Theater/Music Review: Ruby Rose Fox — Remembrance of Musical Protests Past

Ruby Rose Fox’s artistic/political mission with Salt is clear: the singer wants to look back at and revamp the radicalism of the ’60s.

Salt, written and performed by Ruby Rose Fox. At OBERON, 2 Arrow Street, Cambridge, MA, on June 22 (closed). At the Isabella Stuart Gardner Museum, Boston, MA on June 28 and July 13. At Wellfleet Preservation Hall, Wellfleet, MA, on July 14.

By Michael Lin

Advertised as a “one-woman pop opera,” Ruby Rose Fox‘s Salt accompanies the release of the Boston-based performance artist’s sophomore album of the same name. Her show is an eclectic fusion of art and politics, making use of spoken word recordings, video projections, and choreography. The result is a galvanizing experience that is at once beautiful, sobering, and provocative.

Opening for Fox at OBERON was singer-songwriter Josh Knowles, who performed an eight-song set backed by a four-person band. Knowles’s energetic tunes clearly drew heavily from his classical training. Soothing melodies were brought to powerful climaxes generated by way of an array of electronic effects: looped string tracks were mixed together on-stage, with a strong percussion foundation provided by cajón. Unlike Fox’s razzle-dazzle performance, Knowles’s set was strictly no-frills — minimal banter, no fancy costumes or pyrotechnics. The emphasis was on intimacy rather than theatricality.

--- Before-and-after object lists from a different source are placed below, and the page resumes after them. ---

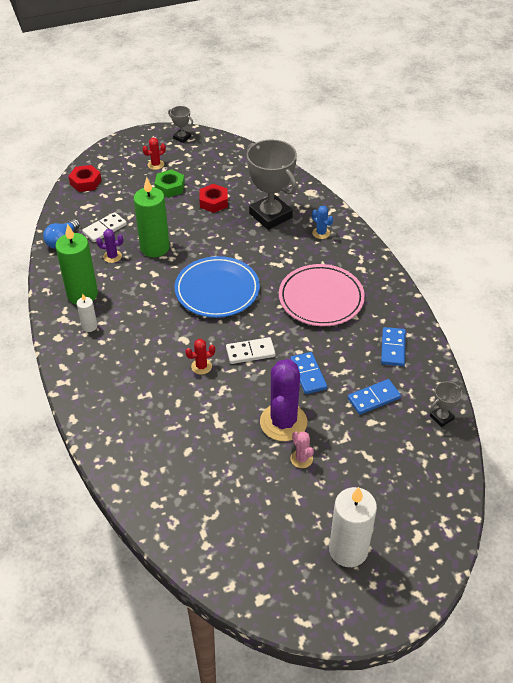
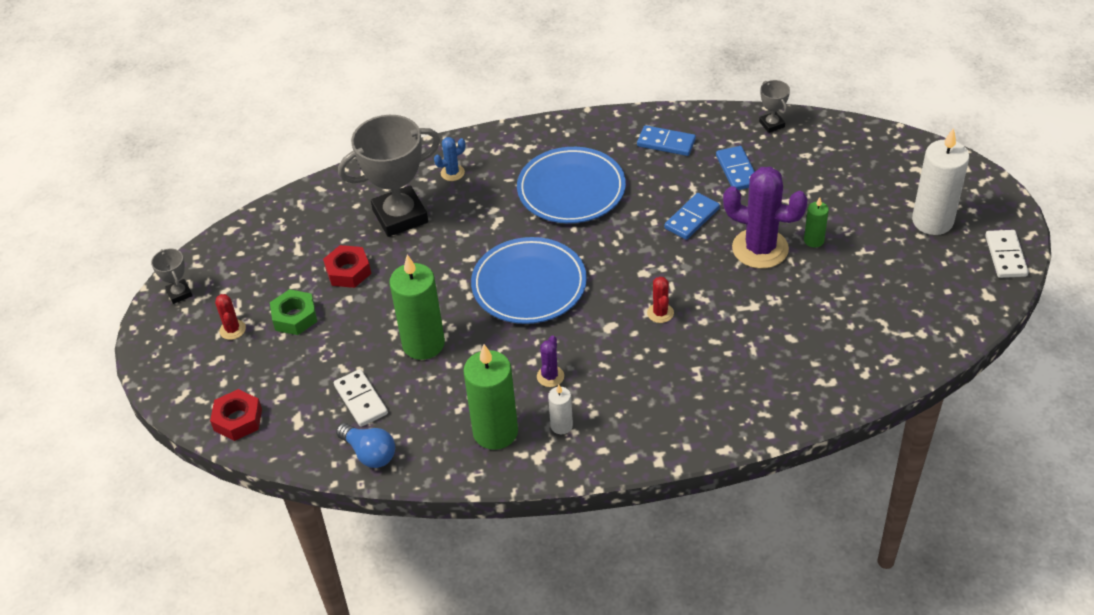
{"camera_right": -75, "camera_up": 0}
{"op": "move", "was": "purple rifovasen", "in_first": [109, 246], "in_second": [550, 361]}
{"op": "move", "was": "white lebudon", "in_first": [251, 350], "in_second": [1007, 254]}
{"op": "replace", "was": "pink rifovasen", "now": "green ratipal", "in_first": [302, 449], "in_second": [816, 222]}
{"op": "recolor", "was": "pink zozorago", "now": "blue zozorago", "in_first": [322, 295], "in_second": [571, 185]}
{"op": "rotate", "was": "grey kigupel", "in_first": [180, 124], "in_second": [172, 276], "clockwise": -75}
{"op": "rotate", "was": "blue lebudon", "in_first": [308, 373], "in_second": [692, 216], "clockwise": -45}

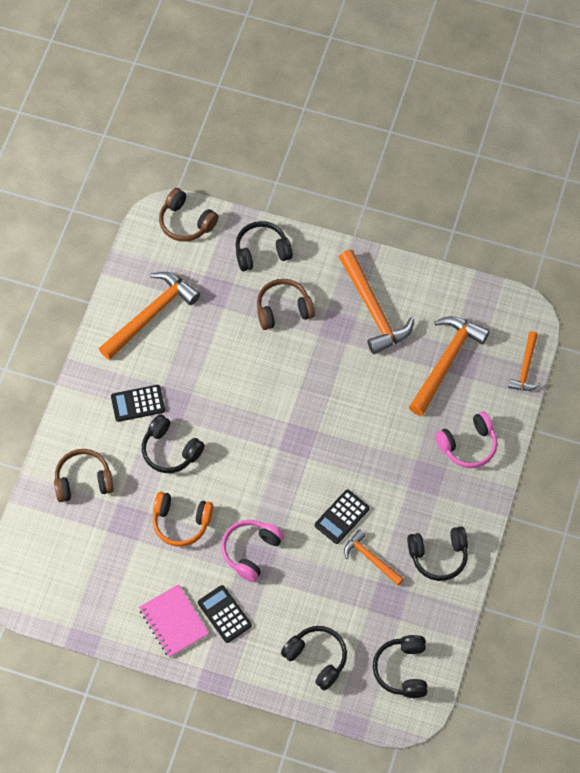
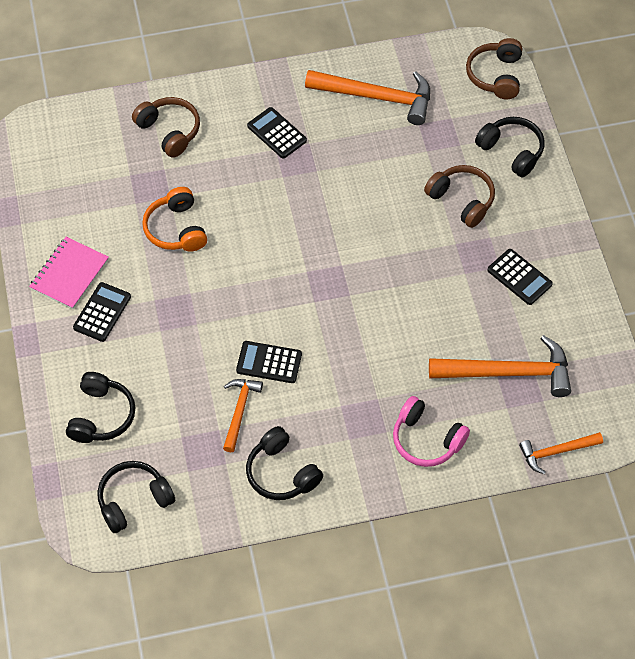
{"camera_right": 60, "camera_up": -5}
{"op": "delete", "was": "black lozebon", "in_first": [173, 443]}
{"op": "delete", "was": "pink lozebon", "in_first": [252, 551]}
{"op": "replace", "was": "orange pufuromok", "now": "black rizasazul", "in_first": [376, 302], "in_second": [520, 277]}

Ruby Rose Fox, in contrast, was gorgeous spectacle. Her stage accoutrements say it all: two clothing racks full of esoteric costumes, a projector pointed at a setup of screen and scrim, and a gargantuan step ladder decorated top-to-bottom with what looked like white fabric.

As Lou Reed’s “Caroline Says I” played, Fox entered dramatically from the back of the house, clad, neon bright, in white and pearls, making her way through the audience and onto the stage. There, she began a frenzied choreographed sequence of gestures and movements that eventually left her breathless.

Fox then performed each of the songs from her new album; it looked as if she was creating a live music video. For one song, she sat perched atop the stepladder in a flowing train that reached the floor; she held an umbrella lit with LEDs. She resembled  an enormous floating jellyfish. For another song, titled “Your Sister is Dead, I’m Buying a Sega,” she donned a Sonic the Hedgehog costume, adding a brightly colored armband bearing a corporate logo. Given that words like “Charlottesville” and “KKK” appear with regularity, there is no question about what the armband signified.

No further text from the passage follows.